Blog of Rob Galanakis (@robgalanakis)

“Professional services” for pre-revenue startups

Something I’m beginning to explore is what a services business providing programming and long-term technical guidance and mentorships for startups would look like. A business that takes the things I know I am good at — mentorship, programming, product management — and provide it to companies who need it in a way that leaves them set to grow and scale.

How would this work?

My ideal setup would be to find a founder/cofounder who is a relatively inexperienced software engineer, and help them get their business off on the right foot. Showing them how to set up a sustainable platform for future development and prioritize so they can avoid hiring a big team with diminishing returns.

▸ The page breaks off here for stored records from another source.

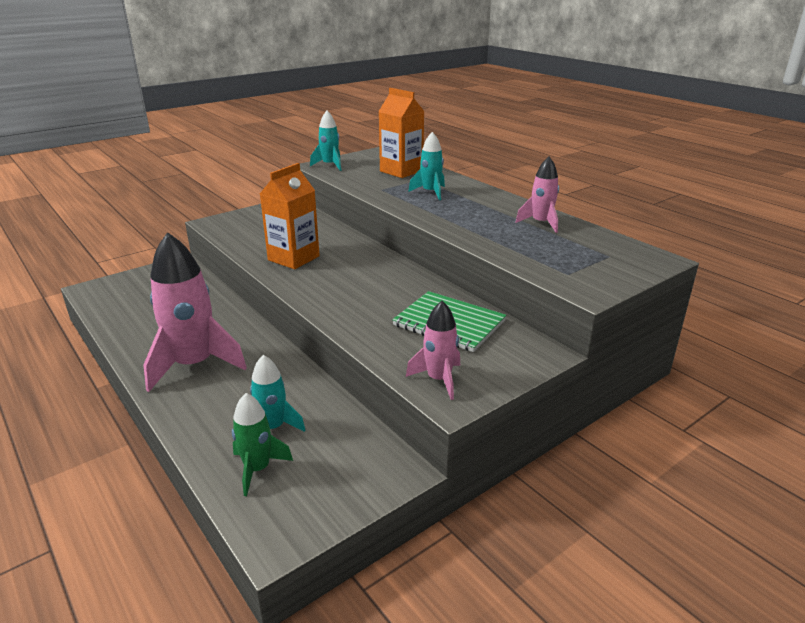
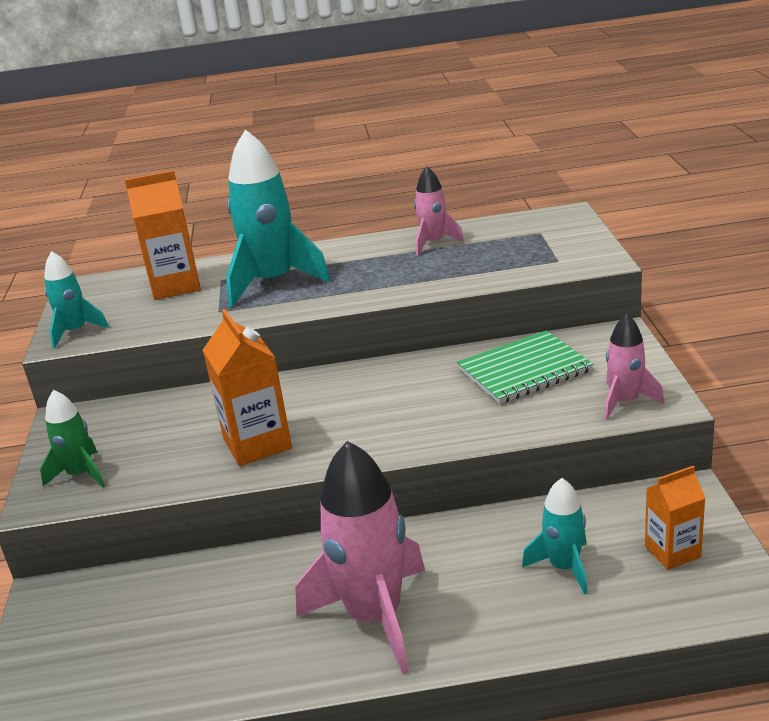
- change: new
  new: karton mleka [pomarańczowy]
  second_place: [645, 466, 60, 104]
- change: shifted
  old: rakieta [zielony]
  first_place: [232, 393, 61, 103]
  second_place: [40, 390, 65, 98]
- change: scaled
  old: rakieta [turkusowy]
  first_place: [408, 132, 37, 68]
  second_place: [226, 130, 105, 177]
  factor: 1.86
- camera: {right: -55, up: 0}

This may also mean connecting founders needing “technical cofounders” to candidates, with this business supporting both the business and potential cofounder to make sure they’re a fit and the business transitions.

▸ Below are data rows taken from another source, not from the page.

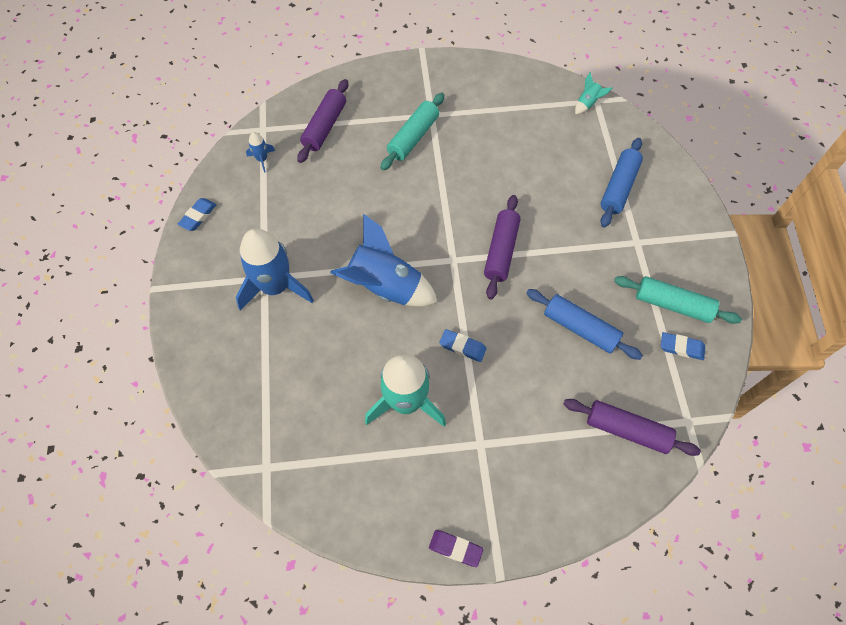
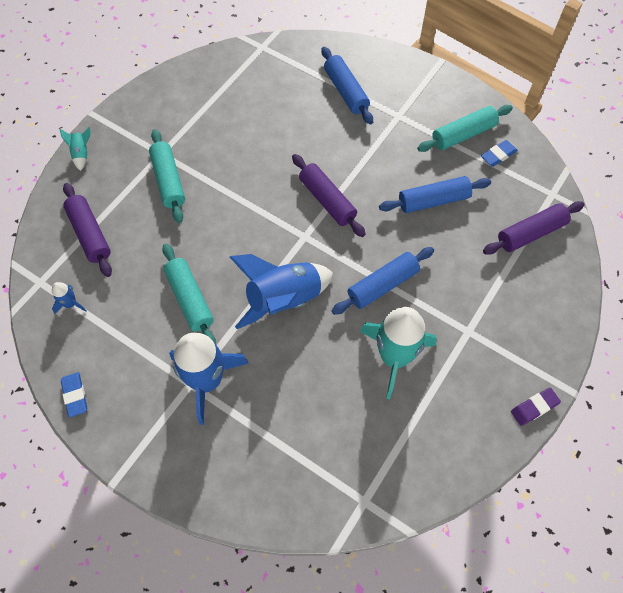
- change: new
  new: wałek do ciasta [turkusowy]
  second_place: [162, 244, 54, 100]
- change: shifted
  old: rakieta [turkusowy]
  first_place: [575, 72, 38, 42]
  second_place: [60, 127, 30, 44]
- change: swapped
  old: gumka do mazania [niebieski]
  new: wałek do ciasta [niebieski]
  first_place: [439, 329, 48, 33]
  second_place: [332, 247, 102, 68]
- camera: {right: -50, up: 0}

A more straightforward setup would be just building what needs to be built (in which case the payment model gets more interesting), with ongoing support and development as needed. I think this could be a great fit for folks that plan to more slowly grow their business and don’t really need to bring development in-house, or pay 3rd party contractors.

I could see in the future, once this business has a staff, that they could potentially transition into actual cofounders of the businesses they are partnering with and leave the service.

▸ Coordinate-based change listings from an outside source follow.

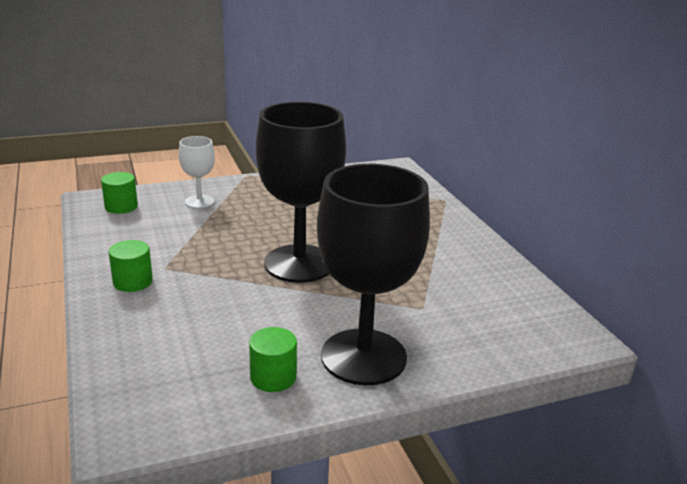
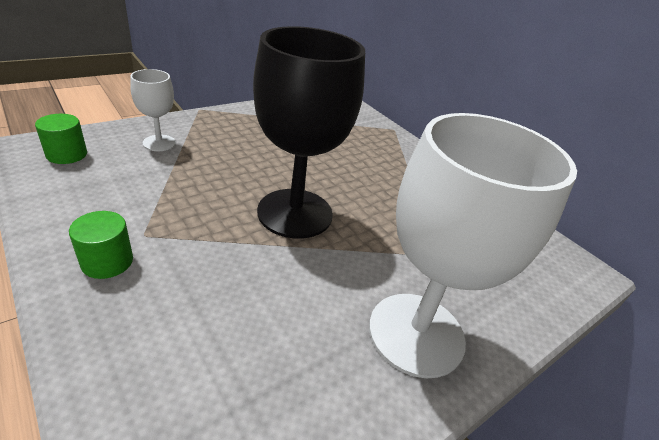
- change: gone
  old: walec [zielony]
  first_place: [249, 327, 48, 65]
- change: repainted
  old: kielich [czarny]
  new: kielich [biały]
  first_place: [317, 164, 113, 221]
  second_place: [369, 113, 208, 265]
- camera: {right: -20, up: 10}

One other thing I’m planning is to create a couple of open source codebases patterned on what I built for MilkRun (based on what we built at Cozy) to stamp out new projects. I’m really happy with both the patterns and development experience at this point — I considered using something like Rails but I just don’t enjoy programming in it. It’s basically impossible to evaluate the quality of programmers’ work until you see it, so my hope is that this codebase will give founders some good confidence in what they’re getting.

What is the structure or scope of an engagement?

The structure of all of these would, to start, be a set number of hours/week. I’d be starting this as a side business, for myself and potentially others who would be able to take on long-term side commitments (which is easier said than done). I’d expect hands-on engagements to be maybe six months, with potentially a longer-term advisory role.

How does payment work?

Here’s where it gets more interesting. My plan is to do something more akin to IndieVC’s funding model:

Rather than paying cash up front, there are a number of potential options:

  • Revenue share up to a certain amount of money
  • Revenue share for a fixed amount of time
  • Equity
  • Equity that can be repurchased
  • Payment-in-kind (exchange for goods or services)
  • Combination of any of these

I’ll probably start with the legally easier options, but hope to be very flexible with payment options to find what fits a business properly. Obviously not all of these are applicable to all businesses. The goal is to have options outside of the traditional work-for-hire model.

Is this viable?

I don’t know! I can say that early on it is doable, since there are no costs or need for revenue :) The way I see this unfolding long term is:

  • This is a side job for the next 2 or so years. I work with a couple of startups at a time.
  • I seek other people like myself who are willing and able to take on this business model as a side job.
  • Those startups either succeed and convert into revenue, or fail and have positive experiences with me they take forward.
  • Eventually that “positive experience network” allows me to take on “normal” consulting work. One nice thing is the ability to subcontract work out to founders I’ve worked with who need the income. It will also at some point mean bringing on staff.
  • The successful startups create passive income that acts as a cushion and buffer for other activities.
  • Once we hit a critical mass of passive income and paid consulting, I’d switch to full time.

Isn’t this just regular work-for-hire contracting?

Well, sort of. Taken individually, each aspect is not particularly interesting. But the point of it is putting them all together in a relatively novel way to see what happens.